Less engaging is the other half of Masaan featuring Richa Chadha and Sanjay Mishra as a troubled father and daughter. Individually they’re powerful characters, together though their relationship lacks something in its execution. Still, her strength, her sexual experimentation, the authorities’ response to it, her spirit that refuses to be subdued even through a traumatic phase and her determination to escape her suffocating environs are compelling to say the least.

Most moving though is the film’s spotlight on clandestine relationships and this excruciating question: how do you mourn the loss of your beloved when no one else they love knows you were together or is likely to think you had a right to be?

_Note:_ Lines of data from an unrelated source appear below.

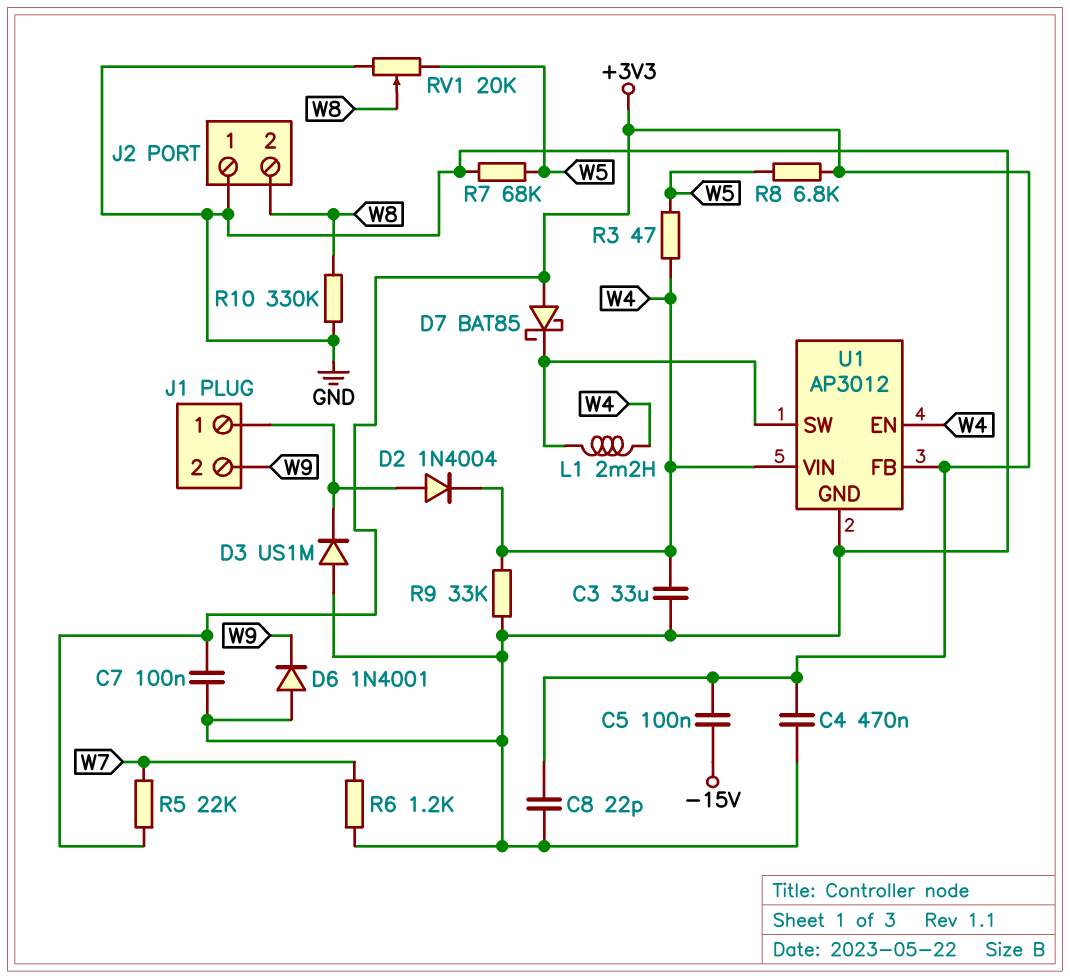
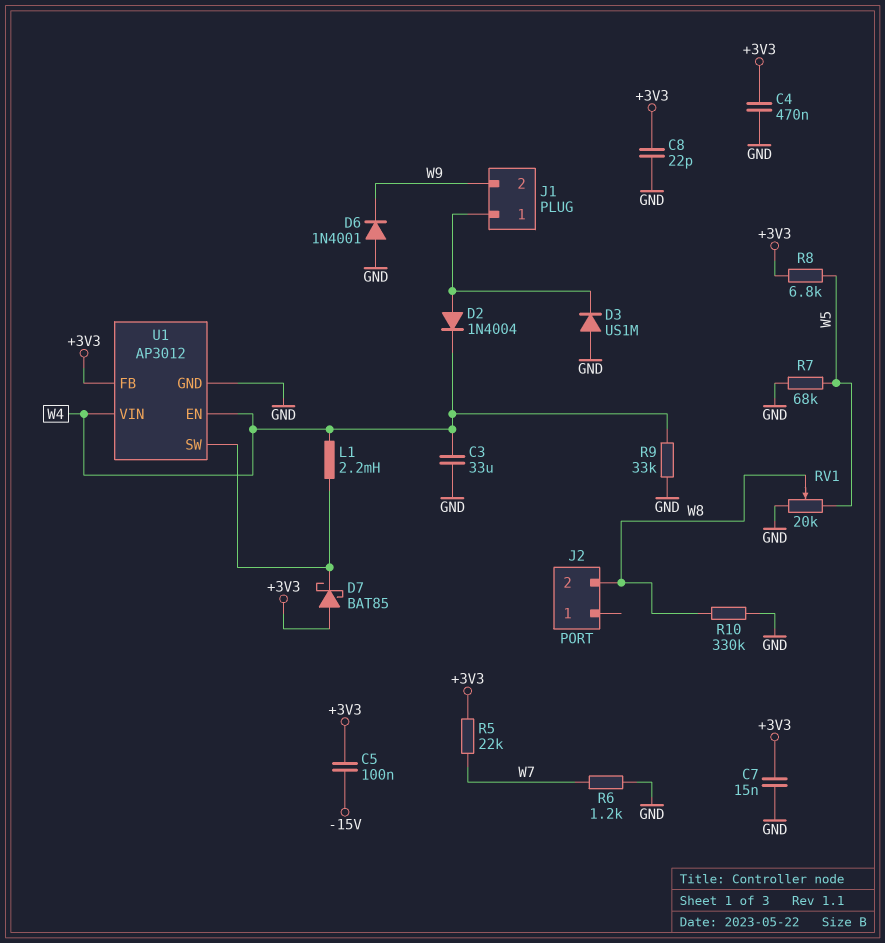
C7: 100nF (+3V3, GND) -> 15nF (+3V3, GND)
J2 pin 1: GND -> none
R3: 47 (W4, W5) -> none

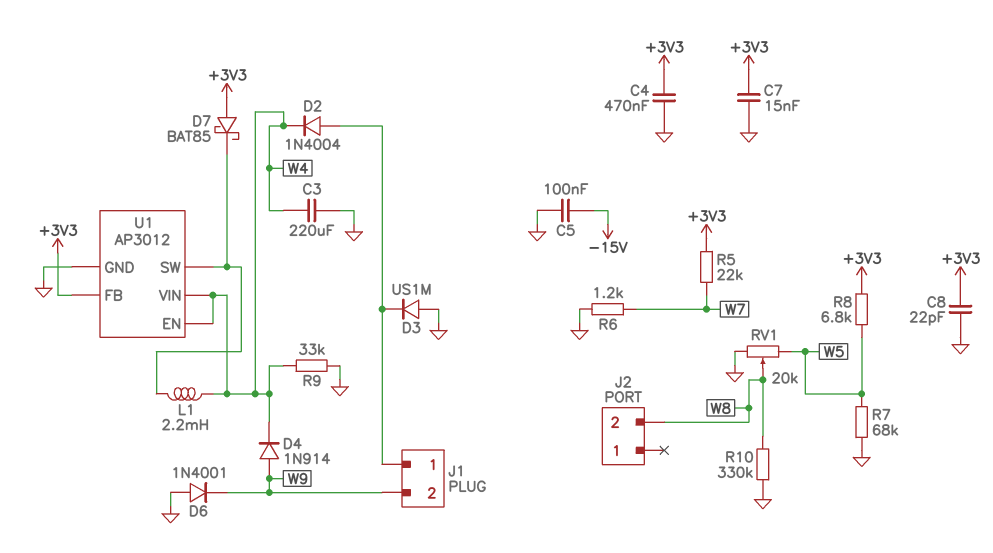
C3: 33uF (GND, W4) -> 220uF (GND, W4)
C5: 100nF (+3V3, -15V) -> 100nF (-15V, GND)
D4: none -> diode 1N914 (A W9, K W4)

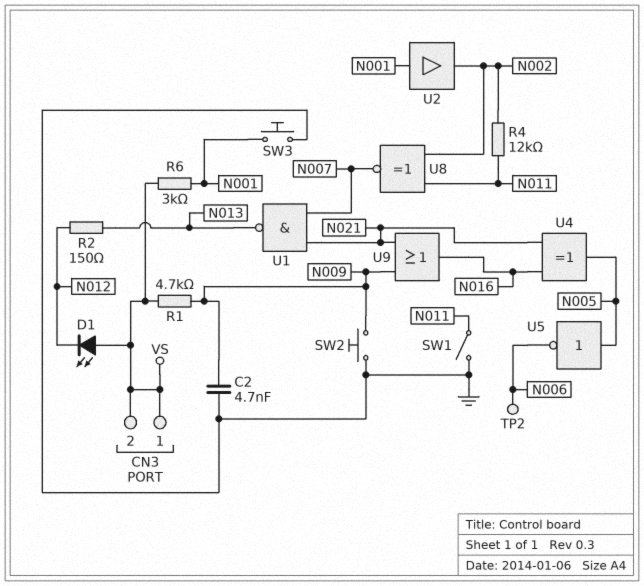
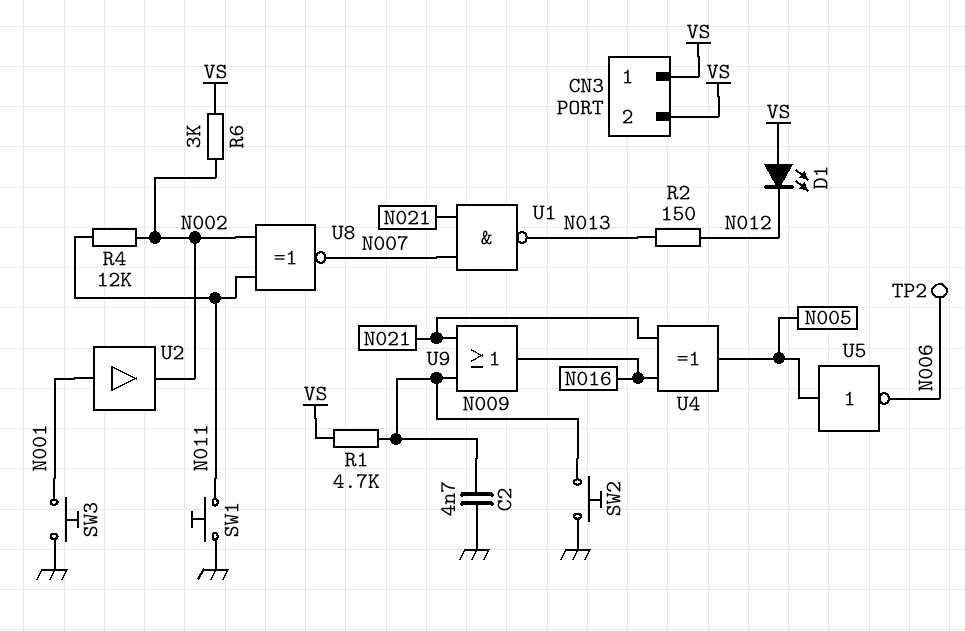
R6: 3k (N001, VS) -> 3k (N002, VS)
SW1: switch (GND, N011) -> button (GND, N011)

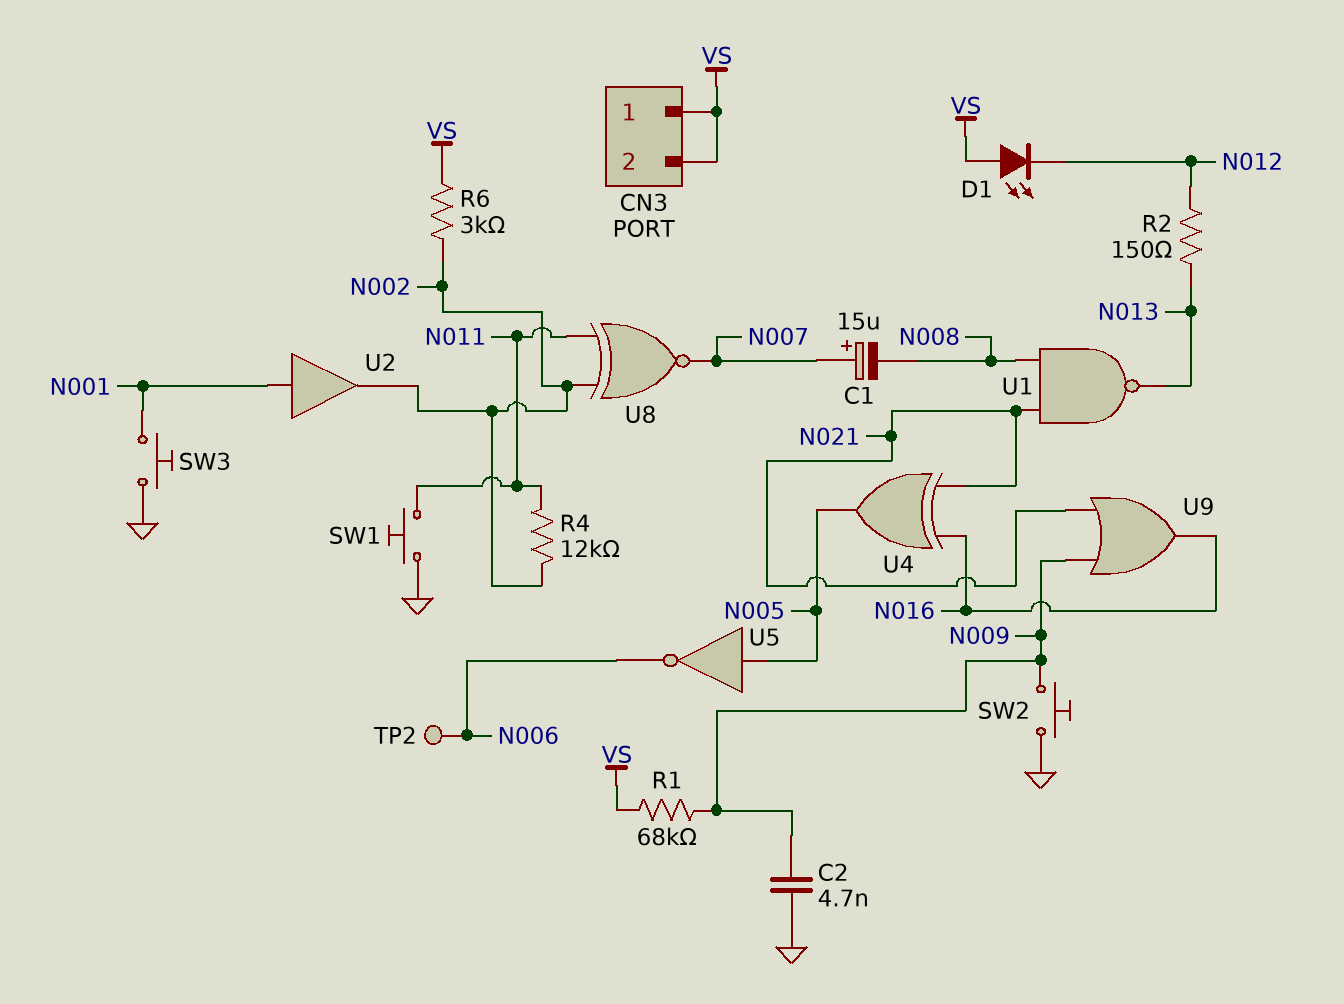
C1: none -> 15uF (plus N007, minus N008)
R1: 4.7k (N009, VS) -> 68k (N009, VS)
U1: NAND (in N007, in N021, out N013) -> NAND (in N008, in N021, out N013)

There goes my wretched heart again.

(For the original review of Masaan, click here)

7: Titli

This one too is a directorial debut. If Masaanis muted and poignant, Kanu Behl’s deceptively titled Titli(meaning: butterfly) is distressing and in places, difficult to watch.

This is a story of a violence-prone, car-jacking threesome of brothers and their instinctive bonding. The youngest (Shashank Arora)– named Titli because his late mother had been hoping for a daughter when he was born – is planning his escape from the nest when his elder siblings (Ranvir Shorey and Amit Sial) get him married to tie him down. The new woman (Shivani Raghuvanshi) in their so far all-male home comes armed with a fiery disposition and a secret.

Despite the appearance of a boys’ club, Titli is a stinging, unspoken condemnation of patriarchy. Ranvir delivers a career-best performance and Shivani is simply superb.

The detailing in the depiction of Delhi – her sociology and geography – is commendable. 

Interestingly, Kanu’s co-writer on Titli is Dum Laga Ke Haisha’s director Sharat Katariya. What a dream year it must be in which you can showcase your versatility with two vastly contrasting films within a span of just a few months. Equally a cause for celebration is that Yash Raj Films co-produced Titli, an unusual project for a studio closely identified with flying chiffons, acres of tulip and mustard fields, spotlessly made up women and immaculately turned out men.  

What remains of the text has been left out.